ウオルナットのバードアイの方がはるかに高級品です。
オールトリアのフェラッハで作られるダブルライフルの材料は伝統的にバードアイの材料だけが使われています。残念ながら日本ではこれらの材料を使った銃を使っている人は今まで見たことはありません。

現在一般的な銃に使用される銃床材料の大半はアメリカンウオルナットです。
現在は作られる銃にはウオルナット以外の材料は全く使用されていません、昔の日本軍の38式にはクルミ材ではなく桜が使われました、ソ連の銃には白樺、フィンランドの銃にはカバの木が使われ、ドイツの98kはクルミの合板が使われました、美的な一面を無視するならこれらの材料も使えますが、クルミの持つ独特な色合いは、残念ながらいずれの材料では再現することは出来ません。
参考までに言いますと日本の火縄銃に使われているのは樫材です、関東の火縄には白樫、関西の国友、堺などの火縄には赤樫が使われています、樫も強いのですが以外と割れに弱い材料です。
話を戻しますが、銃床の色は塗装で色付けされている物だと思っている人もいますが、あの色はクルミ独特の色なのです決して染料を使っている訳ではありません。
きわめて安物の銃の場合、銃床に染料を塗って色をごまかしているメーカーもありますがこれらの銃床の場合、銃床を削ると色が変わります。
量産される銃に使われるアメリカンウオルナットの材料はあまり木目の入り組んだ材料は使われません、最大の理由は値段が高いことですが量産する場合は不都合が多いのです。
銃床はコピーマシンと呼ばれる機械で外形が作られます、アルミで出来た型を通りに回転している刃物が材料を削り上げていきます。
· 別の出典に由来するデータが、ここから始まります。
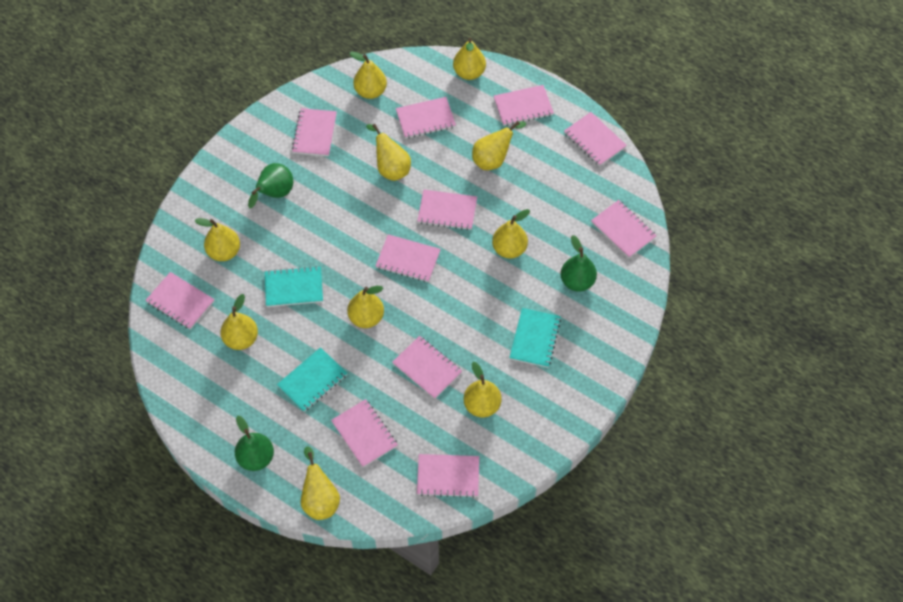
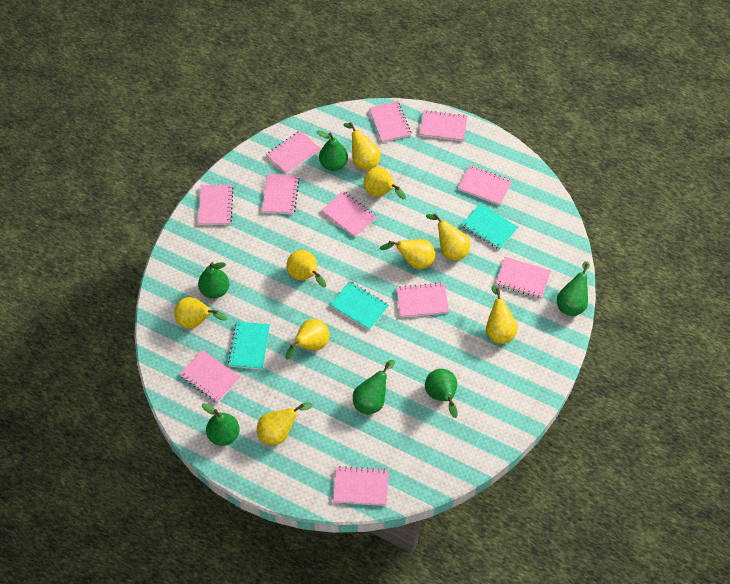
green pear: 3 -> 6
yellow pear: 10 -> 9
この際木目が入り組んでいると逆目を削る事になるので銃床が割れることがあるのです、ですから木目は出来るだけ素直な物が量産向きなのです。
銃床は出来上がると塗装されます、使われる塗装はほとんどがウレタン塗装です。
塗装の場合、最初にレタンシーラーが塗られ、レタンサンジングシラーが重ねられ、最後にクリアーで仕上げられます。塗装の種類を変えるのは木材との定着性をよくするためです。
中にはつや消し仕上げで塗装される銃床もありますが多くの方がこれはオイル仕上げだと誤解される方が多いのですが、オイル仕上げまがいの銃床はレタンシーラーをしみこませてあり、いわば塗装を2~3ミリ奥の方まで浸透させて奥で硬化させてあるので表面にいくらオイルを塗っても何の効果もありません。
本当のオイル仕上げの銃床は表面にオイルを塗っておくと染みこみますので判断できます。
オイル仕上げの方法はひたすら時間との勝負です、使用するオイルはボイル油といって画材やさん等で売っていますので買い求めてください。ボイル油は黄色い沈殿物がある物が最良です、この沈殿物は松ヤニでして銃床のつや出しに効果があります。
オイル仕上げは単に油を塗るだけではだめです、蒲鉾板に1500番~2000番の耐水ペーパーを巻いて油をつけながら銃床を研ぎ上げるのです。
そうすると塗装仕上げでは得られない非常に美しい表面を作り上げることが出来ます、耐水ペーパーで研ぎ上げる理由は、研ぎ上げる行程で出る微細な木のパウダーを木の道管に塗り込むことが目的です、そうすると表面が非常に綺麗になります。
お試しください。

銃床の寸法について
よく質問される事なのですが、その銃床は日本人向けに作られたのですか? と聞かれる事があります、この質問が一番回答に窮するのですが、これは一部の業者が "当社で輸入する銃は日本人向けに特別に作ってある" というコマーシャルトークを流しているのが原因だと思うのですが、残念ながらどこのメーカーも日本人向けと言う銃は作っておりません。勿論輸入元は独自のスペックの銃床を特注で作らす事は可能です、しかし、日本人の寸法と言っても一体身長がいくつ、体重がいくつ、年齢がいくつの人を対象にしているのか、肝心な輸入元からその基準サイズは未だに公表されたことはありません、もしそういう基本サイズが存在するならば、逆にそれ以外のサイズの日本人は全部サイズが会わないと言うことになってしまいます。
ペラッチでも基本サイズは4種類あり、1種類の銃床を以して、これが日本人向けに作られた特別の銃床と言うのはあまりにも現状を無視した話です、同じ日本人でもいろいろなサイズがあると言うのが本当だと思いますがみなさんはいかがお考えでしょうか?
銃床サイズについてもう少し話を続けますが、日本のミロク製作所はブローニングの散弾銃を生産しており、ミロク製作所で制作する90%の散弾銃はブローニングのブランドで海外に輸出されております。
同じくSKBもウエザビーブランドの散弾銃を制作しており、これまた90%以上を海外に輸出しております。
そして両社とも10%以下の銃を国内で販売しております、両社の技術担当の人に一度聞いてもらうと簡単にわかると思いますが、"国内で販売される銃は日本人サイズになっているのでしょうかと?" 答えは同じ物を販売しておりますと言われるはずです。
しかしながらペラッチは日本人向けに作られていると、何のためらいも無く話している射手、銃砲店の人がミロクの銃は外国向けと同じサイズだと言うことには全く気づきません。しかしこれは当たりまえなのです。
それは元々日本人サイズの銃と言う物が存在しないからなのです。
銃床のサイズは国によって決まるのではなく、それぞれの体型によって異なるという基本的な事が解らないからなのでしょう。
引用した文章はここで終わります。